Upon Oliver William’s death, ownership of the Bryden passed to his daughters, Grace Kohler, Winifred Emanuel and Jessica Holten. George Holten assumed the duties as president, Tilghman Frederick (see Biery’s Port) became secretary (until his death) in 1909, at which time Holten’s brother H. Morley Holten was appointed (326 Bridge St.). Jessica took over when her husband George died in 1913.; Paul E. Miller became general manager. The plant continued to grow, and by 1914. occupied 7 acres, employed 300 men and produced daily between 40-50 tones of horseshoes, making it one of the largest plants of its kind in the world. In 1917, the company was sold to Never Slip of Brunswick, NJ and the two companiies merged to become Bryden Never Sjip Co. The horseshoe market declined as cars replaced horse-drawn vehicles, however the Phoenix horseshoe Co of Poughkeepsie acquired the Bryden in 1939, along with other competitors, and modernized the facility in Catasauqua to move from horseshoes to forgings and flanges, becoming the Phoenix’s forge division, and supplying materials to the war effort.

Over the next 25 years, the local Phoenix plant experienced several ownership changes: Union Car Co. in 1957 and the Trans Union Company in 1971, both of whom continued to make improvements at the Catasauqua plant. By 1953, the facility housed more than 21 board hammers, a complete die room, and a production machine shop. Two large 6-station, 5-die cold heading machines capable of forming parts from coil stock were installed. In 1977, a new modern metal building replaced the earlier wooden structure. The offices were relocated from the building on Chapel into the main manufacturing building, and the old office building sold.

In 1981, the Marmon Group of Chicago purchased Trans Union, and in 1985 sold the Phoenix plant in Catasauqua to Barco Industries of Reading. Today, the Phoenix Forge Group is made up of the following companies: Capitol Manufacturing Company, Phoenix Forging Company, Conduit Pipe Products Company, Phoenix Hotform Company, Barco Industries, and CapProducts of Canada. The Phoenix Forging Co. of Catasauqua continues to operate, manufacturing forged fittings for pressure vessels. In 2014, HCPA secured a state historic marker in recognition of the company’s role in the Boer War.

Site History
In 1795 John Philip Faust paid off his father Henry’s mortgage on the 193.5 acre farm and built a beautiful stone mansion on the site of today’s Phoenix Forge. His son Jonas inherited the farm, died a year later, passing on the family farm to his son, Paul. Unfortunately Paul, who was only 24 at the time, also inherited enormous responsibilities: the care of his great-grandmother Catherine who lived in a small house along the west side of Front St above Pine, his grandmother Barbara in lived in Stemton (later Northampton) and his mother Susannah, Jonas’s widow who later married Henry Breisch and lived at the farm house at the corner of what is now Third and Bridge.

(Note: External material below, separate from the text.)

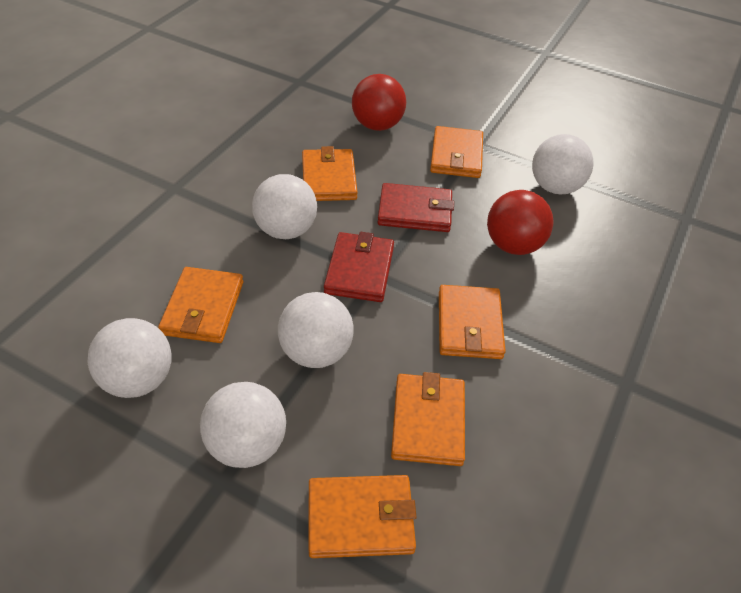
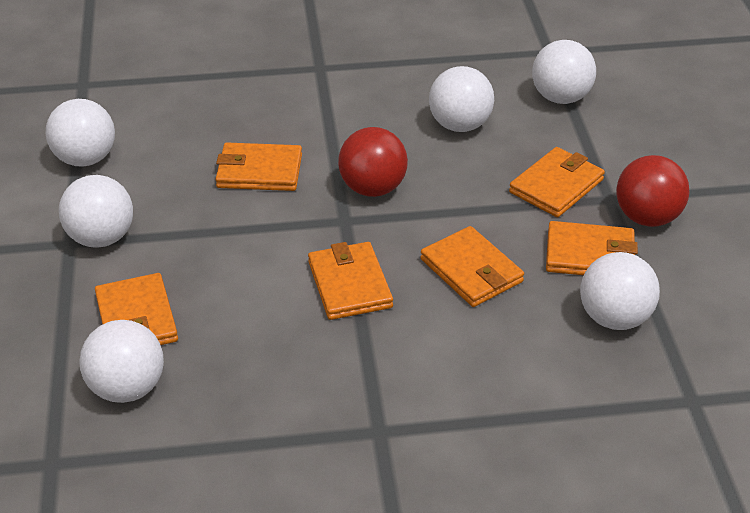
red wallet: 2 -> 0
white ball: 5 -> 6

In 1840, Paul Faust began selling off land to meet his obligations; the first recorded deed transfer was to Owen Rice. Other historically significant sales were to Catasauqua Manufacturing Co (1863), St. Lawrence Church (1860) and cemetery (1868), and the Fuller Grove Farm (1885), the later a 57 acre purchase by James W. Fuller, which marked the end of Faust ownership. In 1905, the Lackawanna Land Company, comprised of venture capitalists from the coal region and Philadelphia, purchased the Fuller Grove farm acreage; their sales office for lots was on the second floor of the POSofA building on Bridge St. After WWII, much of this land in still remained undeveloped; in 1940 a large section reverted to Northampton County for unpaid taxes. These lots were purchased by the Borough of North Catasauqua and are currently the site of the North Catasauqua Park and War Memorial. The Faust farm straddled what would become the dividing line between Lehigh and Northampton counties, the bulk lying within North Catasauqua (Northampton Co).